Auch Nadine Kuhl und ihr Sohn Liano, der mit diesem Schuljahr am Standort an der Lindnerstraße eingeschult wurde, leben dort in der Nähe – in der Hagelkreuzstraße. „Jeden Morgen laufen wir hier entlang, sammeln die Kinder ein und bringen sie zur Schule.“ Das Einzugsgebiet der Grundschule ist aber noch größer, auch Familien, die an der Hofstraße oder In der Emscherau leben, schicken ihre Kinder zur Lindnerstraße.

Zehn Minuten Schulweg laufen die Kinder bisher täglich

So sieht der Schulweg einiger Kinder bisher aus: Entlang der Westmarkstraße laufen die Kinder morgens zur Schule.
So sieht der Schulweg einiger Kinder bisher aus: Entlang der Westmarkstraße laufen die Kinder morgens zur Schule. © FUNKE Foto Services | Michael Dahlke

Der Weg zur Schule an der Lindnerstraße verläuft rund 600 Meter entlang der Westmarkstraße, ist zwar vielbefahren, doch durch die Bäume zwischen Fußgänger- und Fahrradweg laufen die Mädchen und Jungen relativ geschützt. Geradeaus geht es dann bis zur Lindnerstraße – die Schüler müssen nur einmal die Hauptstraße überqueren, direkt vor dem Schultor ist eine Ampel. Bei gemächlichem Tempo sind Eltern und Kinder rund zehn Minuten unterwegs.

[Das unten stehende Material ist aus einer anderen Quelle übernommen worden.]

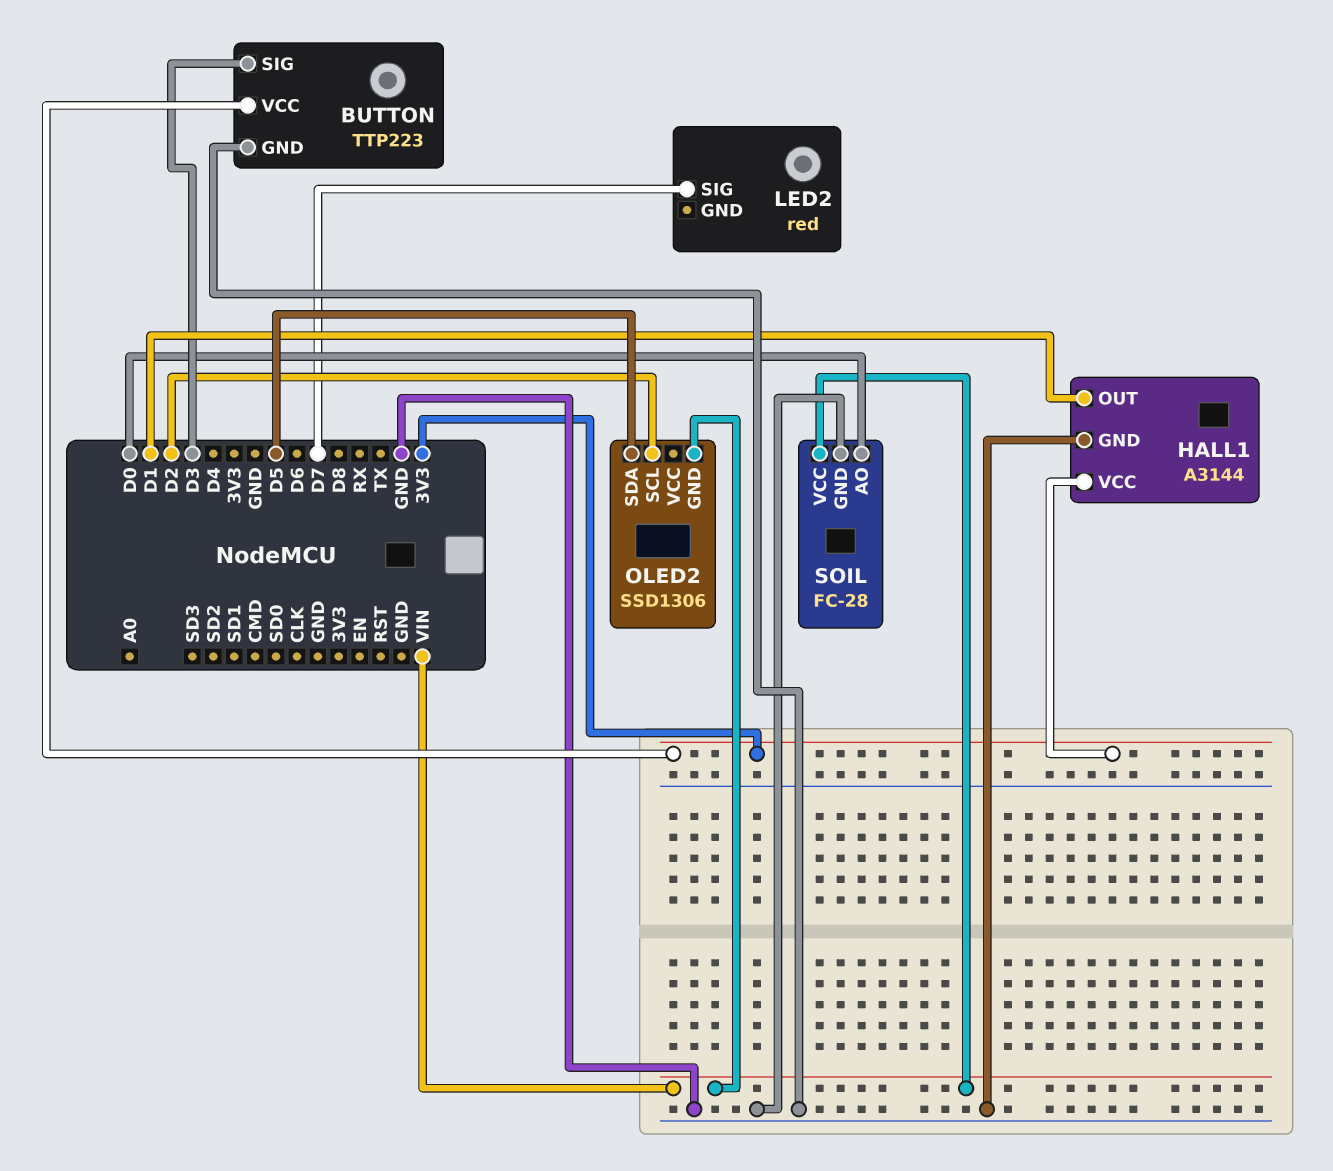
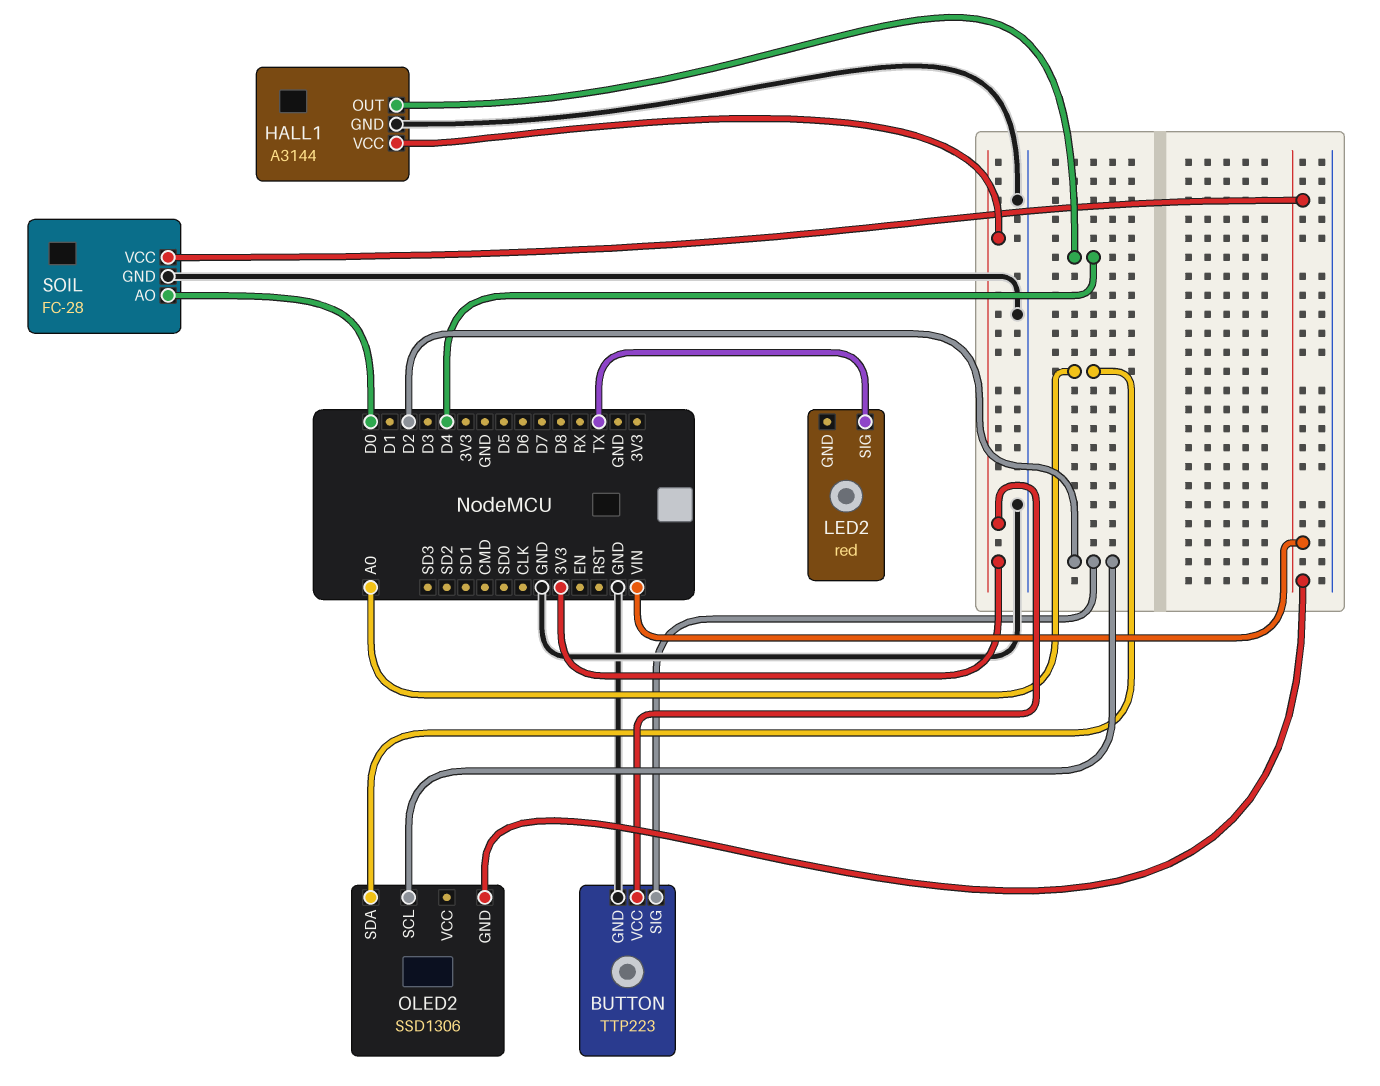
BUTTON pin SIG: D3 -> D2
HALL1 pin OUT: D1 -> D4
LED2 pin SIG: D7 -> TX
OLED2 pin SDA: D5 -> A0

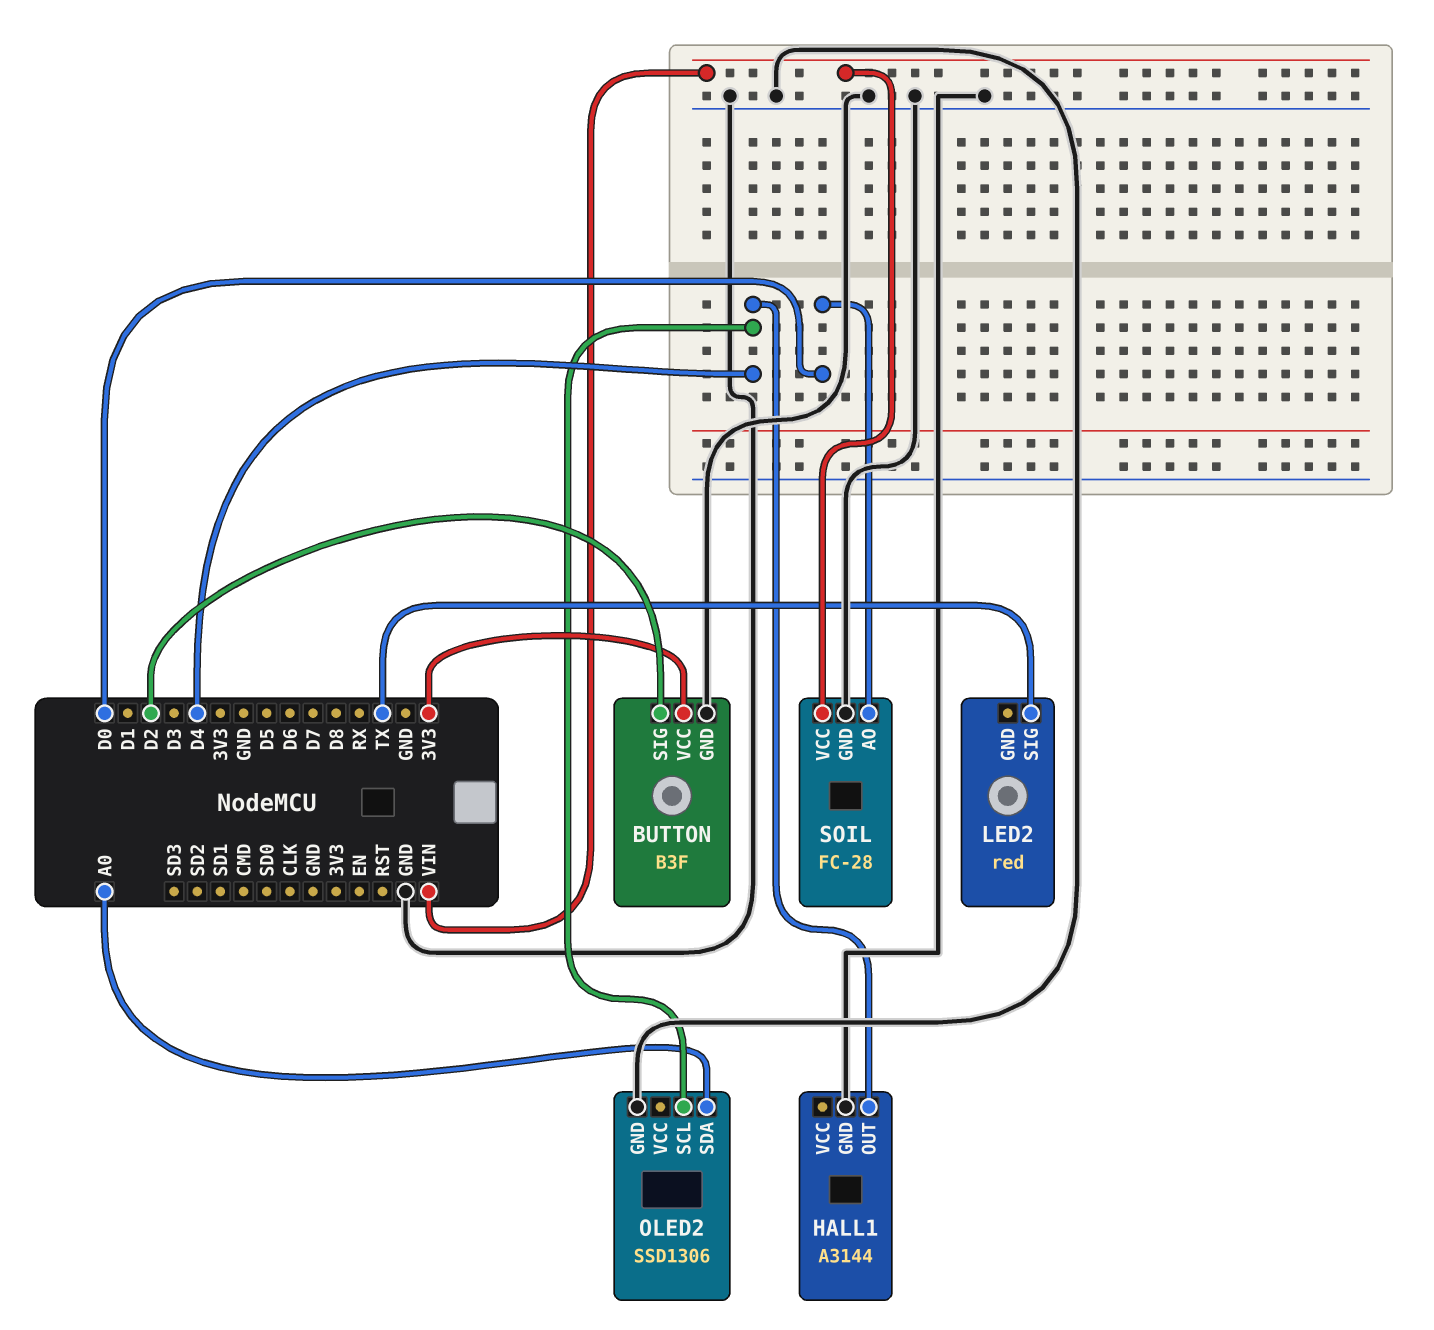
BUTTON: TTP223 -> B3F
HALL1 pin VCC: 3V3 -> none
OLED2 pin GND: VIN -> GND
OLED2 pin SCL: D2 -> D4

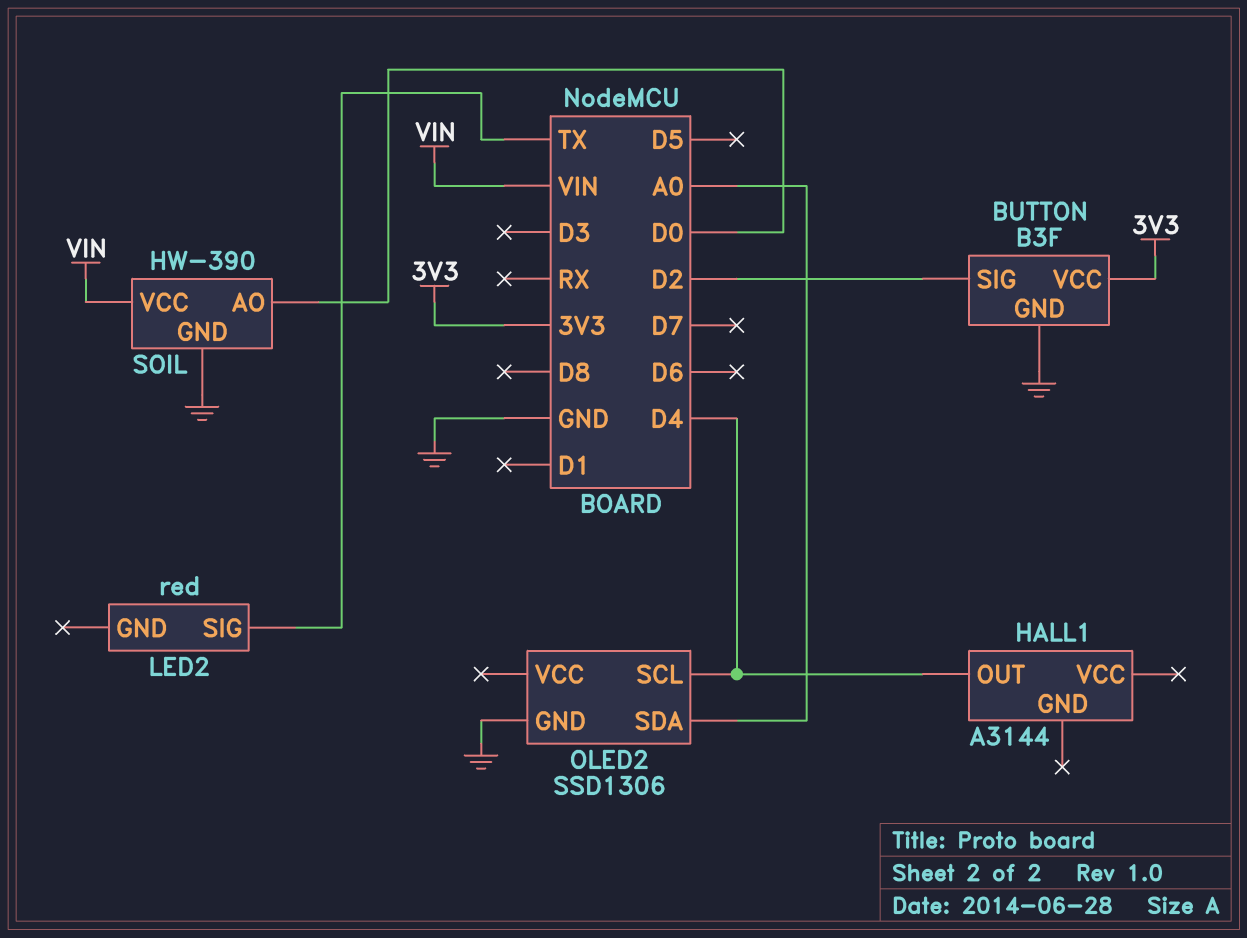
HALL1 pin GND: GND -> none
SOIL: FC-28 -> HW-390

Erfahren haben die Eltern der Grundschule Buschhausen von der Entscheidung der Schulleitung erst vor kurzem – in einem Eltern-Brief vom 16. September. „Aus dem Nichts“, meint Kuhl. Auch wenn das Thema, beide Schulstandorte irgendwann einmal zusammenzulegen, schon lange bekannt gewesen sei, seien die Eltern jetzt „vor vollendete Tatsachen“ gestellt worden.

Nadine Kuhls Sohn Liano wird der neue, längere Schulweg vielleicht nicht betreffen. Schulleiterin Susanne von Kaehne hatte im Gespräch mit unserer Redaktion versichert, dass kein Schüler, der bisher die Lindnerstraße besucht, zum Hauptstandort an der Friesenstraße wechseln muss – ein Auslaufen der Grundschule sei geplant, bis alle jetzigen Schüler die Grundschule abgeschlossen hätten.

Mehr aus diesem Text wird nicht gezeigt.